“Mise en Abyme” is a French term derived from heraldry, and literally means “placed into abyss”. The term has developed a number of particular senses in modern criticism since it was picked up from heraldry by the French author André Gide.
A common sense of the phrase is the visual experience of standing between two mirrors, then seeing as a result an infinite reproduction of one’s image. Another is the Droste effect, in which a picture appears within itself, in a place where a similar picture would realistically be expected to appear. That is named after the 1904 Droste cocoa package, which depicts a woman holding a tray bearing a Droste cocoa package, which bears a smaller version of her image. The phrase has several other meanings, however, in the realms of the creative arts and literary theory. In Western art history, “Mise en Abyme” is a formal technique in which an image contains a smaller copy of itself, in a sequence appearing to recur infinitely; “recursive” is another term for this.

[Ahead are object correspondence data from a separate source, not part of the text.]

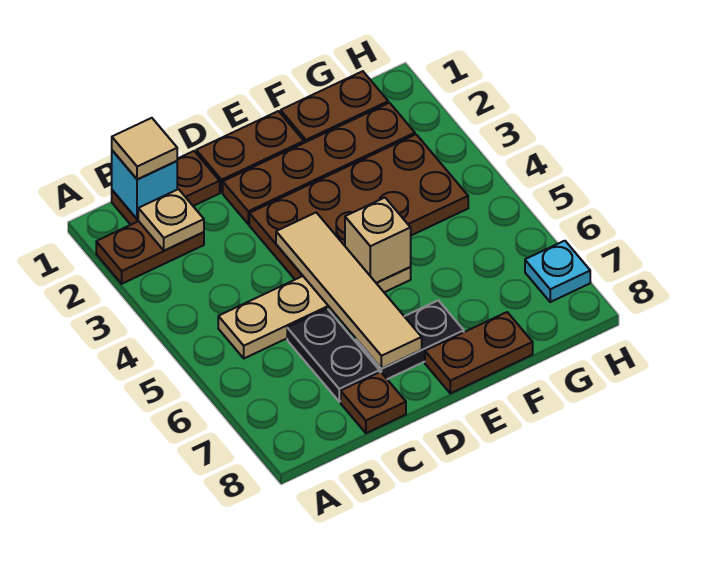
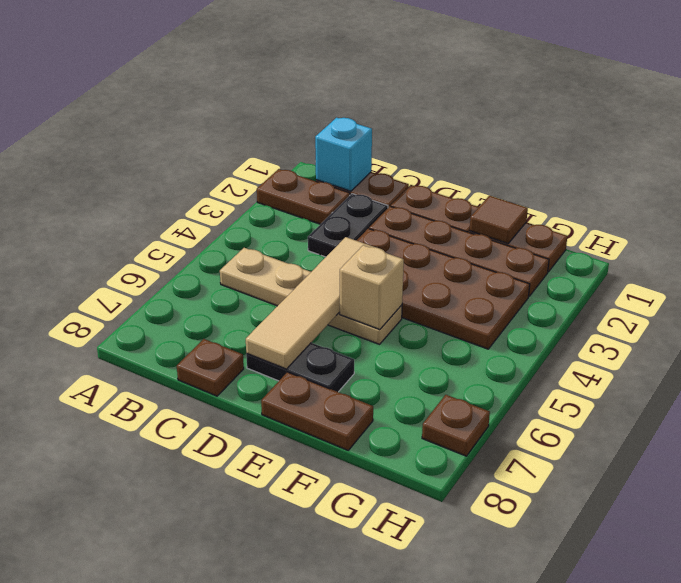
tan tile B1 level 3 -> none
tan plate B2 level 2 -> none
black plate C6:C7 level 1 -> black plate C2:C3 level 1
none -> brown tile F1 level 2
cyan plate H7 level 1 -> brown plate H7 level 1

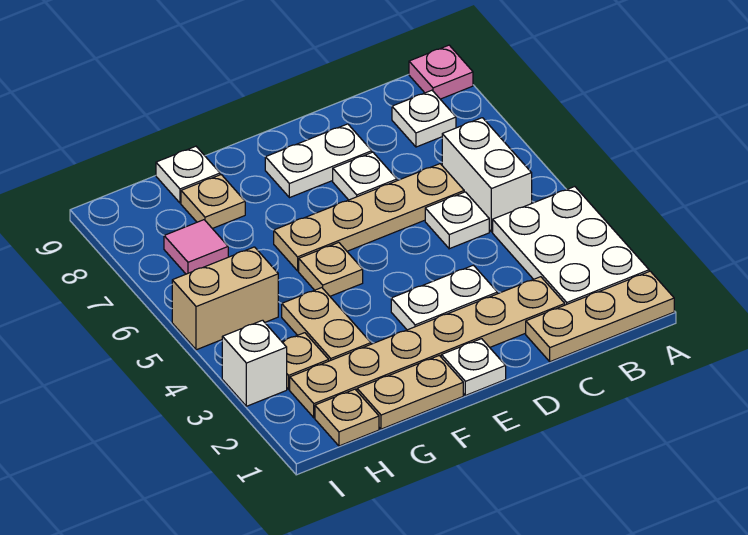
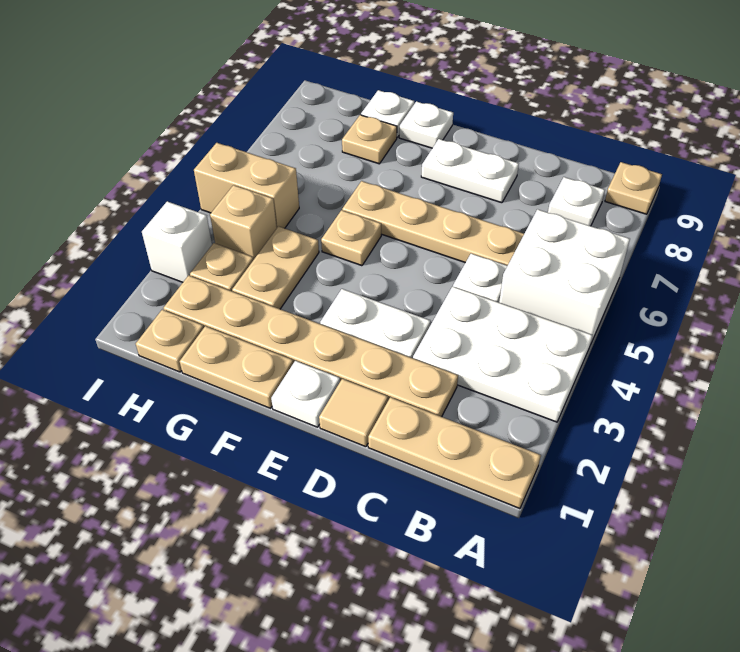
white plate A2:B4 level 1 -> white plate A3:C4 level 1
pink plate A9 level 1 -> tan plate A9 level 1
white brick B5:B6 level 1 -> white brick A5:B6 level 1
none -> tan tile D1 level 1
white plate D7 level 1 -> white plate F9 level 1
none -> tan brick H4 level 1
pink tile H7 level 1 -> none

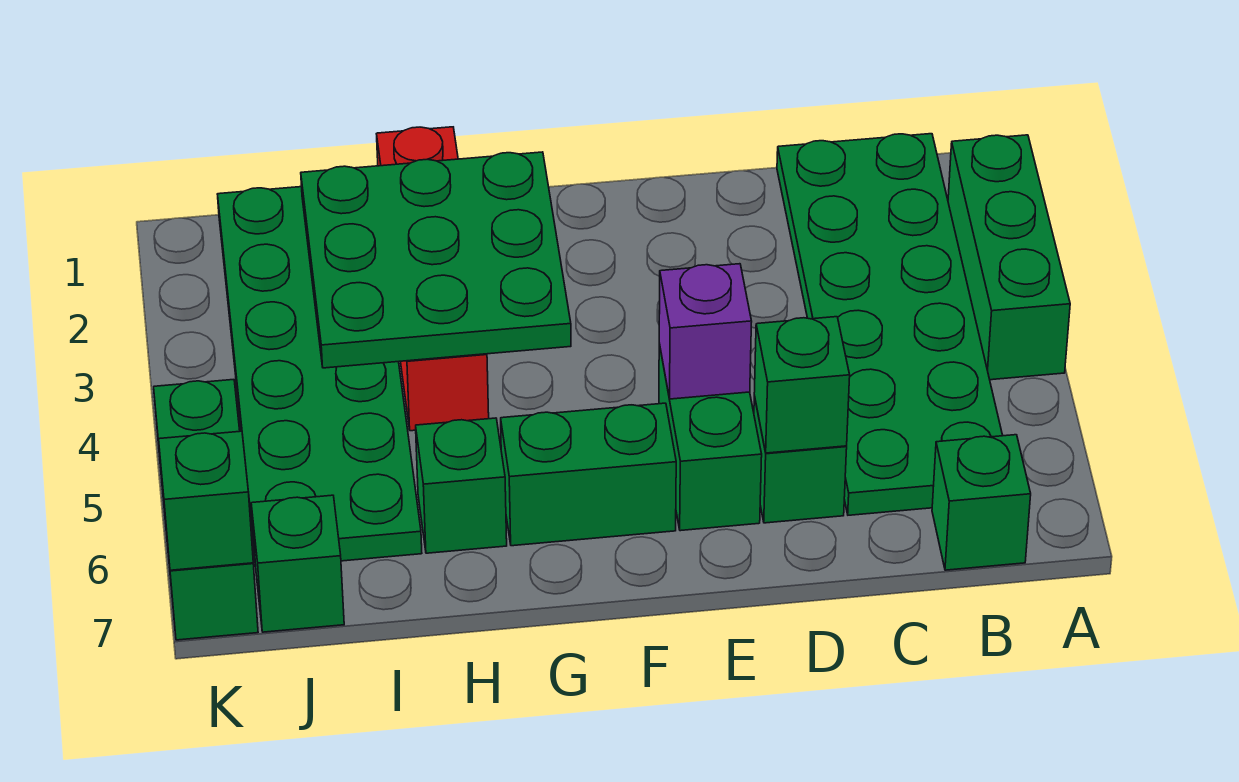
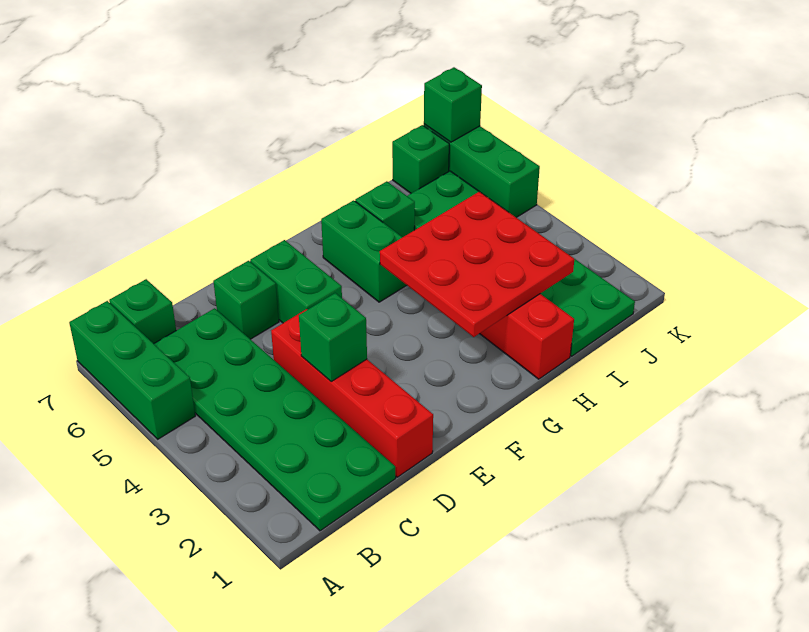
green brick A2:A4 level 1 -> green brick A5:A7 level 1
none -> red brick D1:D4 level 1
green brick D6 level 2 -> green brick D3 level 2
purple brick E5 level 2 -> none
green brick F6:G6 level 1 -> green brick G5:G6 level 1
green plate G2:I4 level 2 -> red plate G2:I4 level 2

The film-within-a-film is an example of Mise en Abyme. The film being made within the film refers, through its mise en scène, to the real film being made. The spectator sees film equipment, stars getting ready for the take, crew sorting out the various directorial needs. The narrative of the film within the film may directly reflect the one in the real film.
In film, the meaning of Mise en Abyme is similar to the artistic definition, but also includes the idea of a “dream within a dream”. For example, a character awakens from a dream and later discovers that he is still dreaming. Activities similar to dreaming, such as remembering, unconsciousness and virtual reality, also are described as Mise en Abyme.
Mise en Abyme can also refer to realities within realities, or framing narrative. Films trying to show the process of thinking and remembering can also be classified as Mise en Abyme.